Under the university ownership, the previous traditional use of this Satoyama was replaced with new utilization approaches. First, it became the site for the establishment of Ryukoku Extension Center, where the public could observe nature and appreciate the potential uses of the Satoyama forest. Second, the land was used for fieldwork practice for the university’s students. In addition, interested faculties together founded the Ryukoku no Mori Satoyama Conservation Club, which initiated practical Satoyama conservation activities.
Using Ryukoku no Mori as its principal research site, the Research Center for Satoyama Studies has been developing a new model for Satoyama usage that includes ecosystem conservation and environmental education as well as community engagement, with the goal of launching the model nationally.
Getting to Ryukoku no Mori
From the Kyoto JR Station, take the JR Tokaido Line toward Maibara and get off at Seta. From there, the Ryukoku University Seta Campus is 8 minutes away by Teisan bus.
Things to see and do
１ Lookout towers
The forest has two 25-meter tall lookout towers for observing wildlife and continuous weather monitoring.
２ Humus production
Leaf litter can be collected and composted to make humus, which makes the soil more fertile. Stag beetle larvae and other creatures are found in humus and these are used for educational tourism oriented toward children, which attracts groups such as family nature clubs.

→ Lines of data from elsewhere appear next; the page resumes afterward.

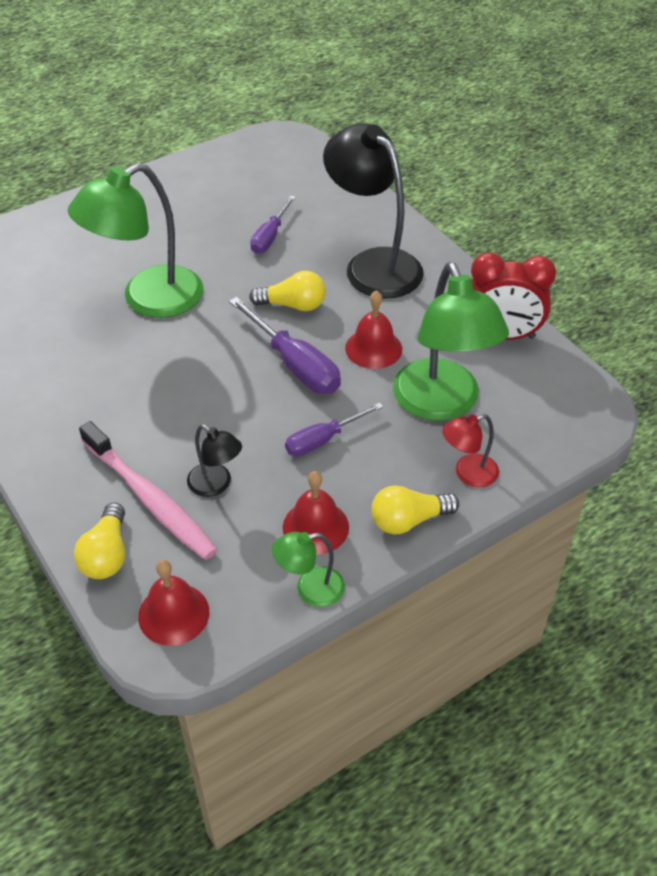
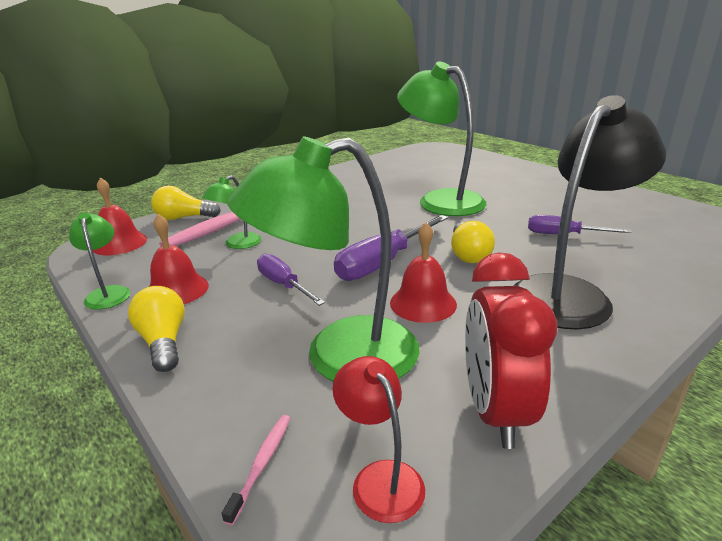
camera: 85 degrees right, 20 degrees down
(216, 485) = (237, 244): black lamp -> green lamp
(468, 473) = (220, 384): red lamp -> red lamp (380, 478)
(544, 445) = (261, 464): none -> pink toothbrush

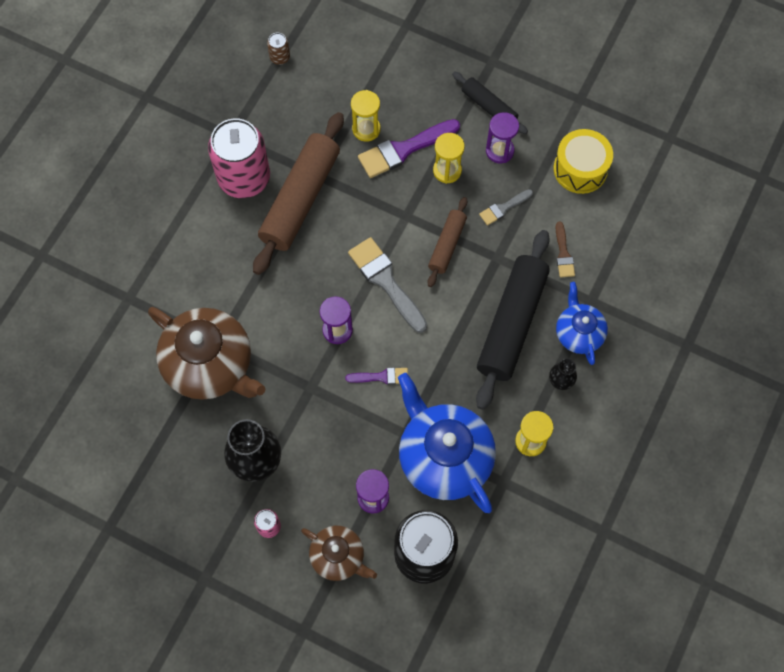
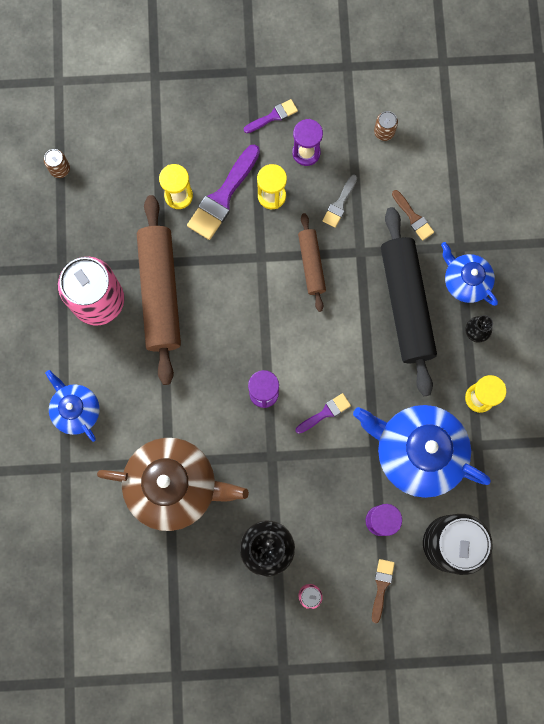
camera: 30 degrees left, 10 degrees up
(168, 256) = (76, 410): none -> blue teapot
(338, 557) = (381, 586): brown teapot -> brown brush
(386, 281) = (279, 326): grey brush -> none
(489, 107) = (273, 116): black rolling pin -> purple brush
(580, 169) = (384, 132): yellow drum -> brown can

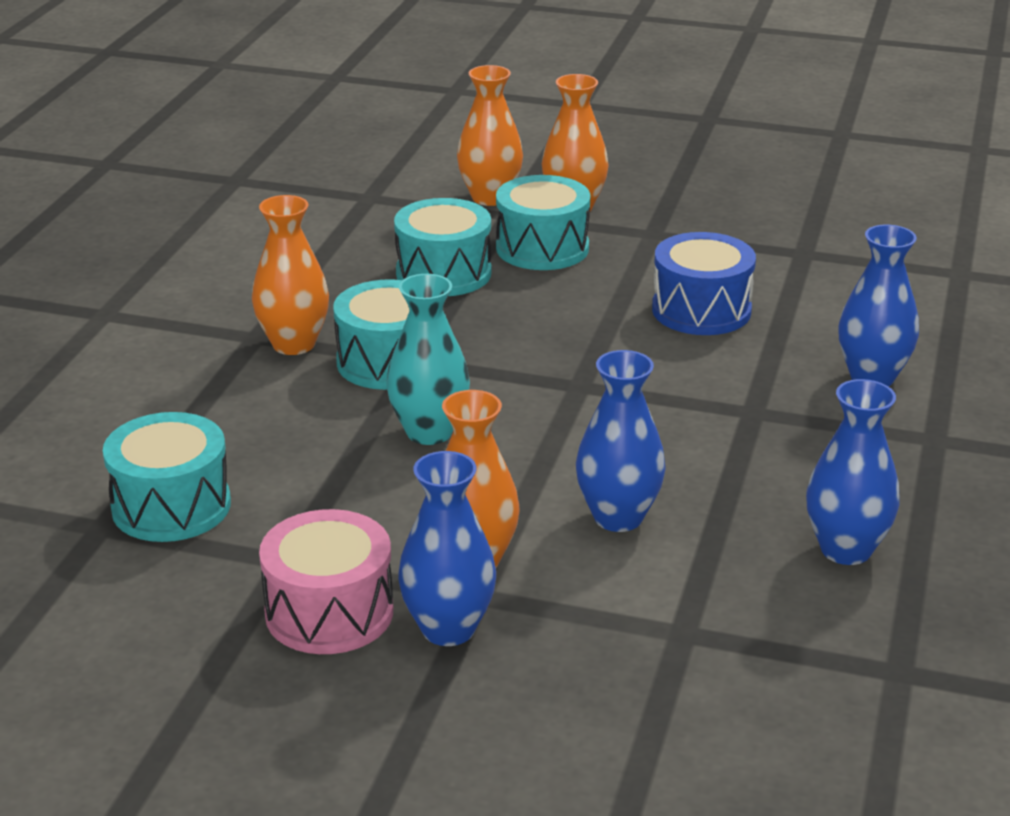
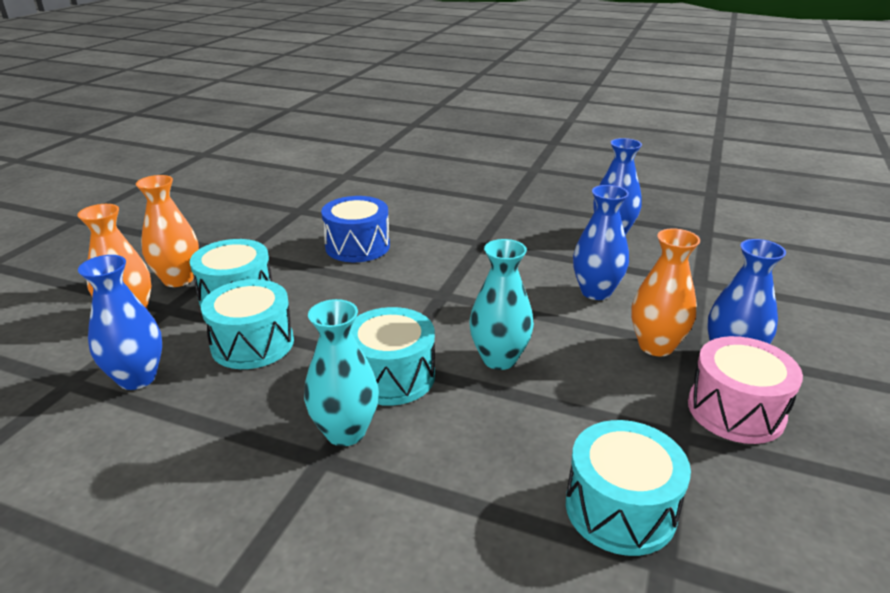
camera: 85 degrees left, 0 degrees up
(294, 344) = (345, 432): orange vase -> turquoise vase
(872, 377) = (448, 208): blue vase -> blue vase (137, 378)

３ Shiitake mushroom cultivation
An effective use of fallen trees is to utilize them for mushroom cultivation. In recent years, outbreaks of Japanese oak wilt, a fungal disease fatal to oaks, have been reported in Ryukoku no Mori as in other places in Japan. To test its potential as a method for controlling oak wilt, dead trees and fallen branches are being inoculated with shiitake fungus.